On this occasion the article in question was in the Travel Section. Called 36 Hours in Vilnius, Lithuania (July 8), it gave a naively glowing, one-sided review to one of the most far-right and historically antisemitic museums on the planet, the state-sponsored “Museum of Genocide Victims” in the center of Vilnius, itself run by the  state-sponsored Genocide Center. Even worse, its reference to the museum as “painstakingly researched” in the absence of any slight mention of its hugely controversial status seemed to many to imply the Times’ stamp of approval for some supposed academic truth. While unprepared Westerners are regularly roped in by the “Soviet-in-form but Nationalist-in-content” history shenanigans in Eastern Europe, there are very courageous local people who regularly risk their careers and advancement to simply tell the truth.

For the record, here is the text of the letter submitted (July 12):

The Travel Section’s “36 Hours in Vilnius, Lithuania” (July 8) did justice to many pleasures of our beautiful city, but a grave historic injustice in its “History Lesson” praising the “Museum of Genocide Victims” as “painstakingly researched.”

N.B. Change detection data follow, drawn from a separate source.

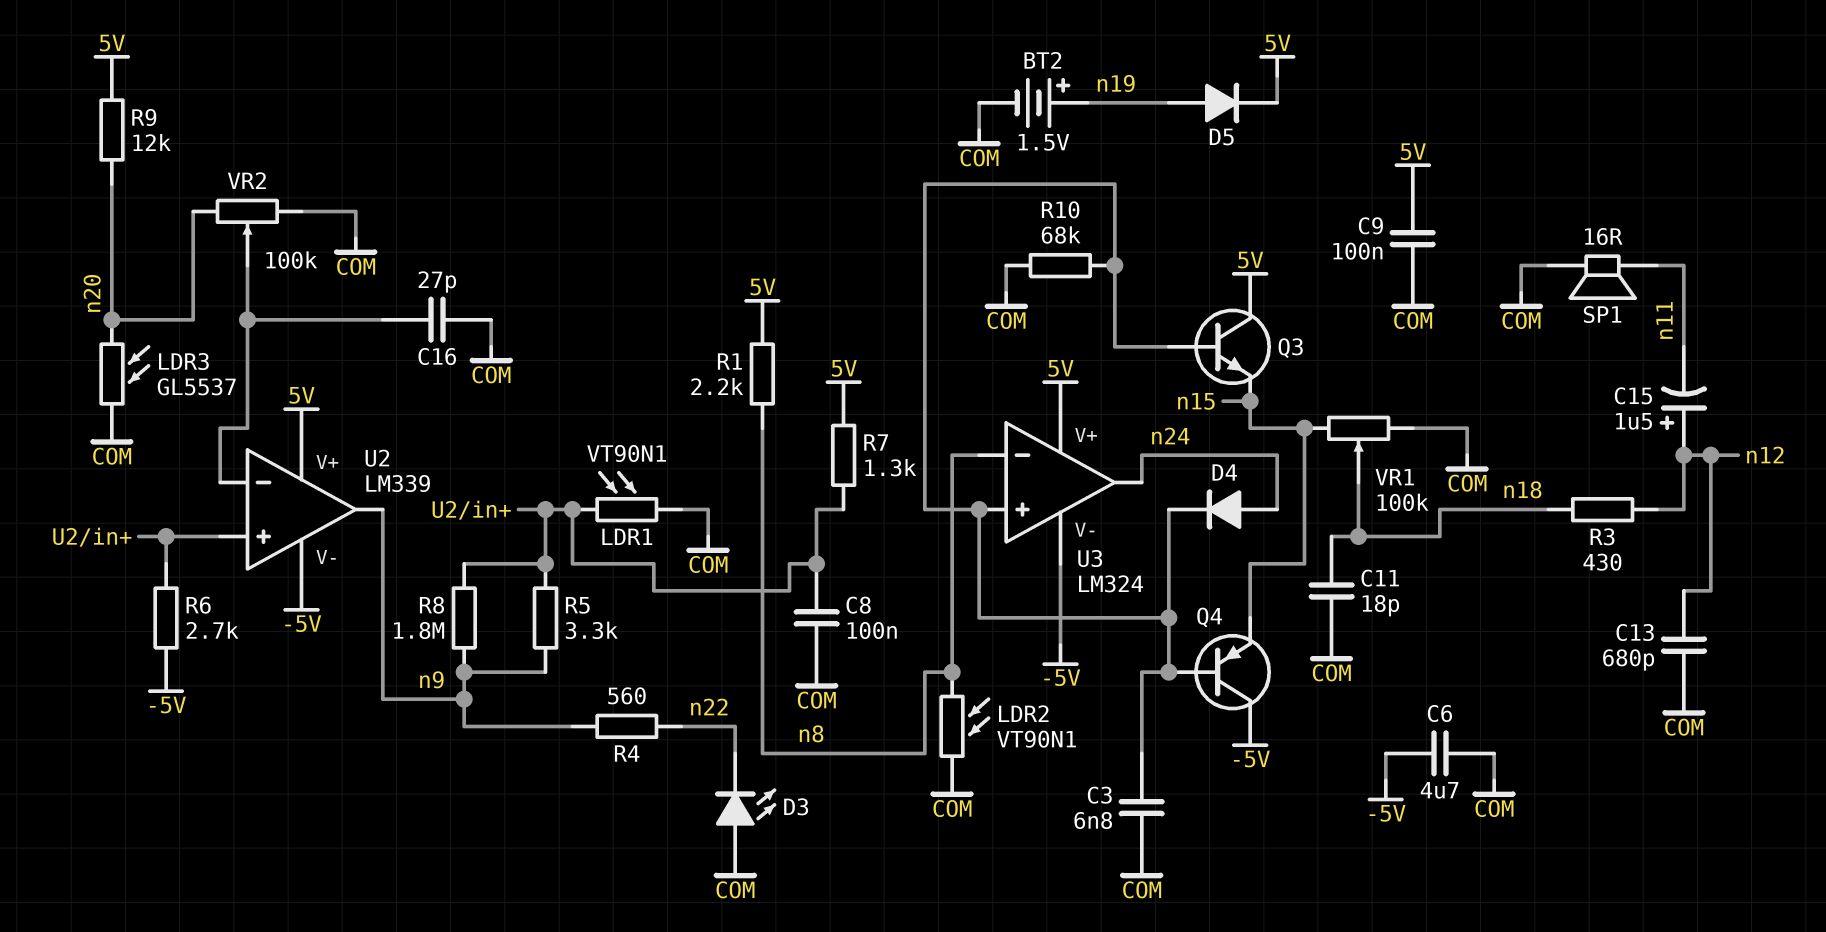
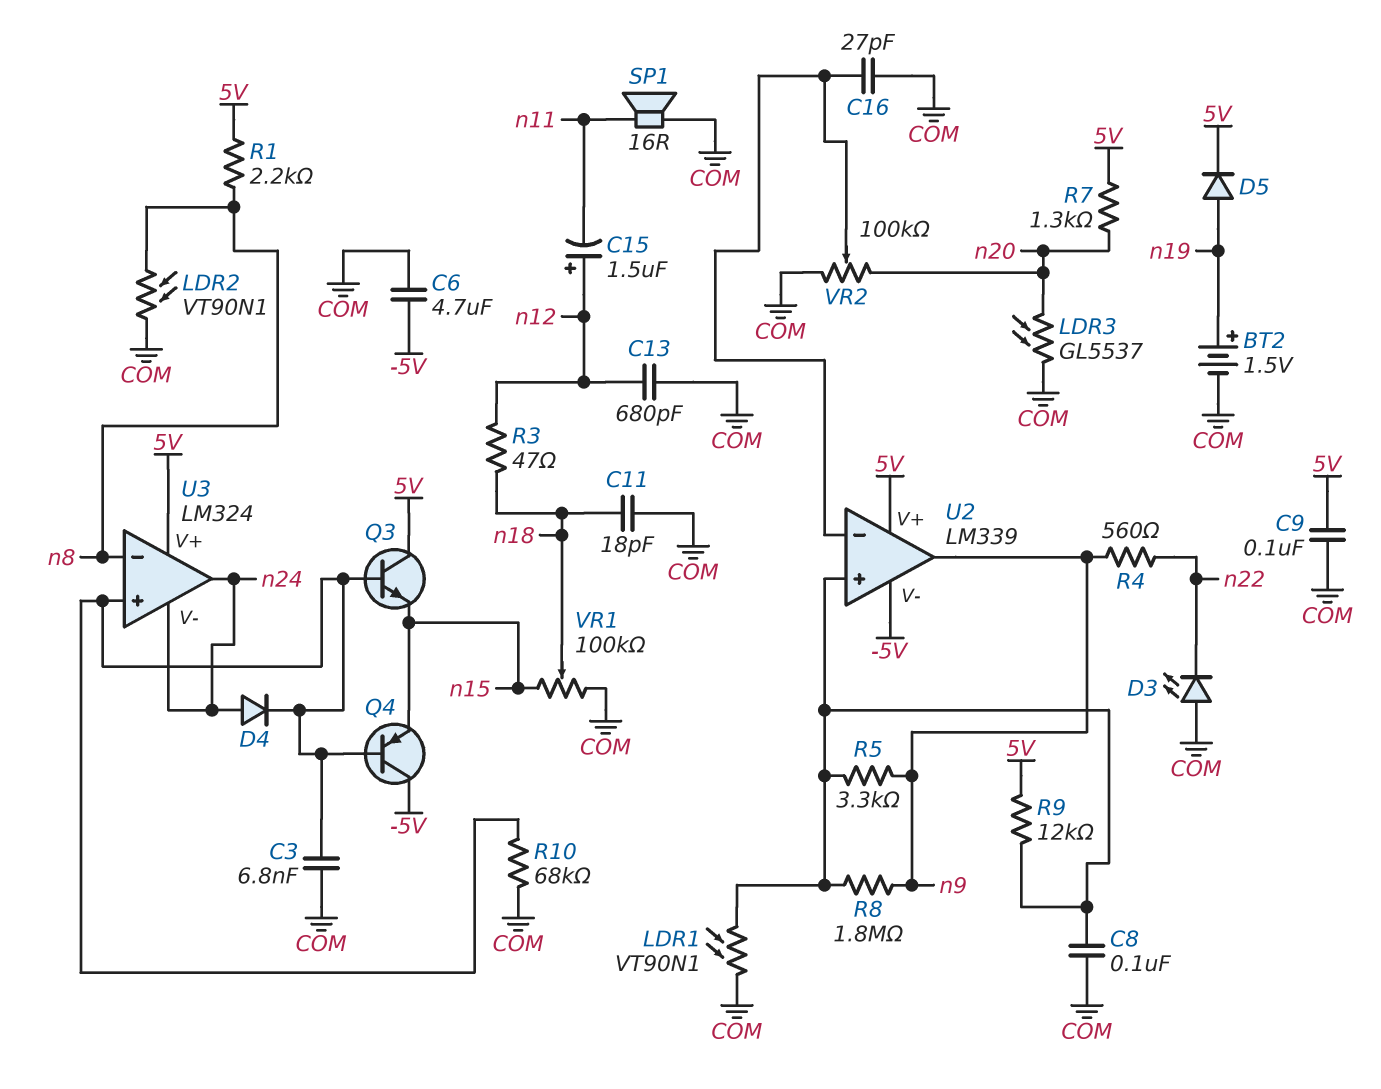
R3: 430 (n12, n18) -> 47 (n12, n18)
R6: 2.7k (-5V, U2/in+) -> none
R7: 1.3k (5V, U2/in+) -> 1.3k (5V, n20)
R9: 12k (5V, n20) -> 12k (5V, U2/in+)
U3 pin V-: -5V -> n24

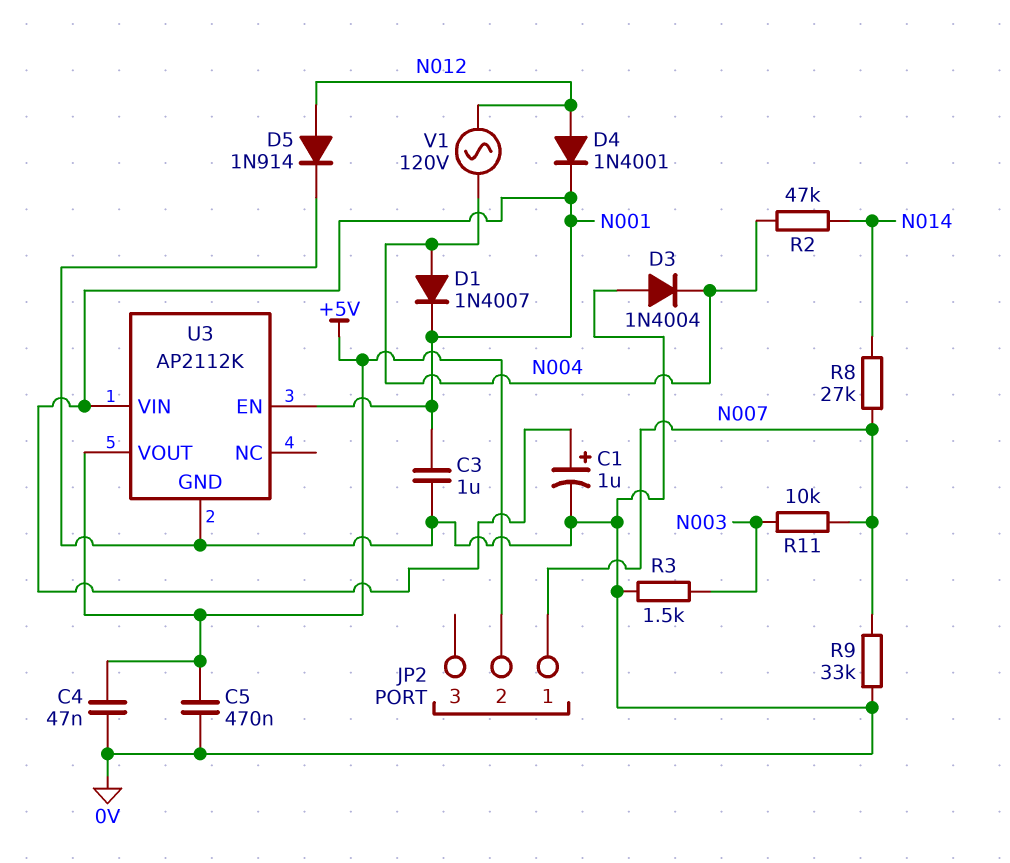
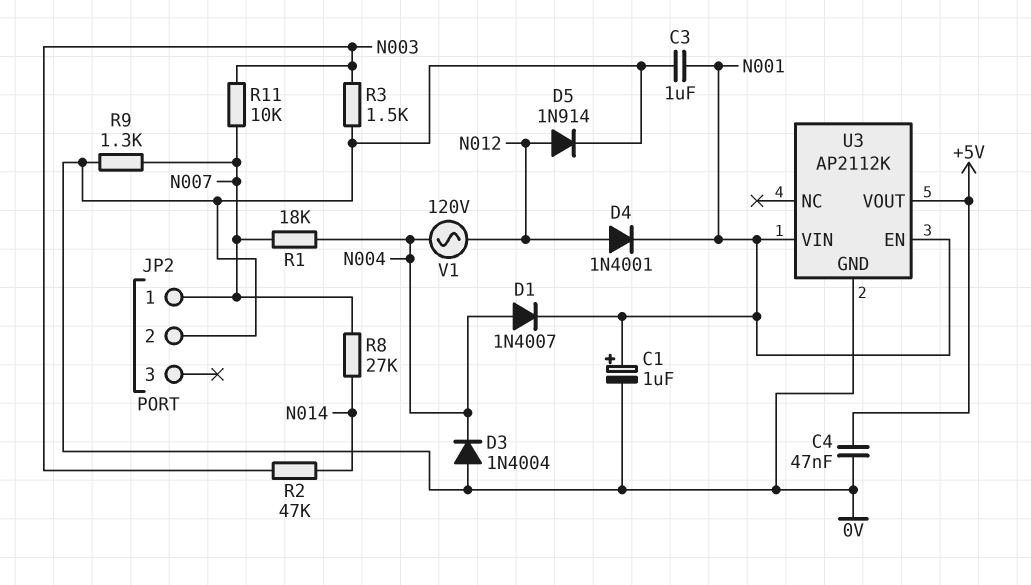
C5: 470nF (+5V, 0V) -> none
JP2 pin 2: +5V -> 0V
R1: none -> 18k (N004, N007)
R2: 47k (N004, N014) -> 47k (N003, N014)
R9: 33k (0V, N007) -> 1.3k (0V, N007)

In fact it is a blot on the city’s moral standing, reflecting the ultranationalist, far-right elements in power that try to write the Holocaust out of history via the bogus theory of “Double Genocide.” In fact, 96.4% (not 90%) of Lithuanian Jewry was massacred, mostly by local enthusiastic nationalist henchmen of the Nazis (praised as “anti-Soviet rebels” in this most un-European museum — the Soviet army of course was fleeing the Nazi invasion, not the local white-armbanded Jew-killers). The massacre started before the first German soldier arrived in June 1941. While Soviet crimes were horrific here, and need to be studied, the Soviets left a Lithuania soon ready for NATO and the European Union. Not the Holocaust, not genocide.

No surprise, perhaps, that “36 Hours” has zero to say about the centuries before the Holocaust when our city was known as “Jerusalem of Lithuania” and was the world center of both rabbinic and secular Yiddish culture. The scant remains of that grand heritage, as it happens, attract quite a few visitors, too.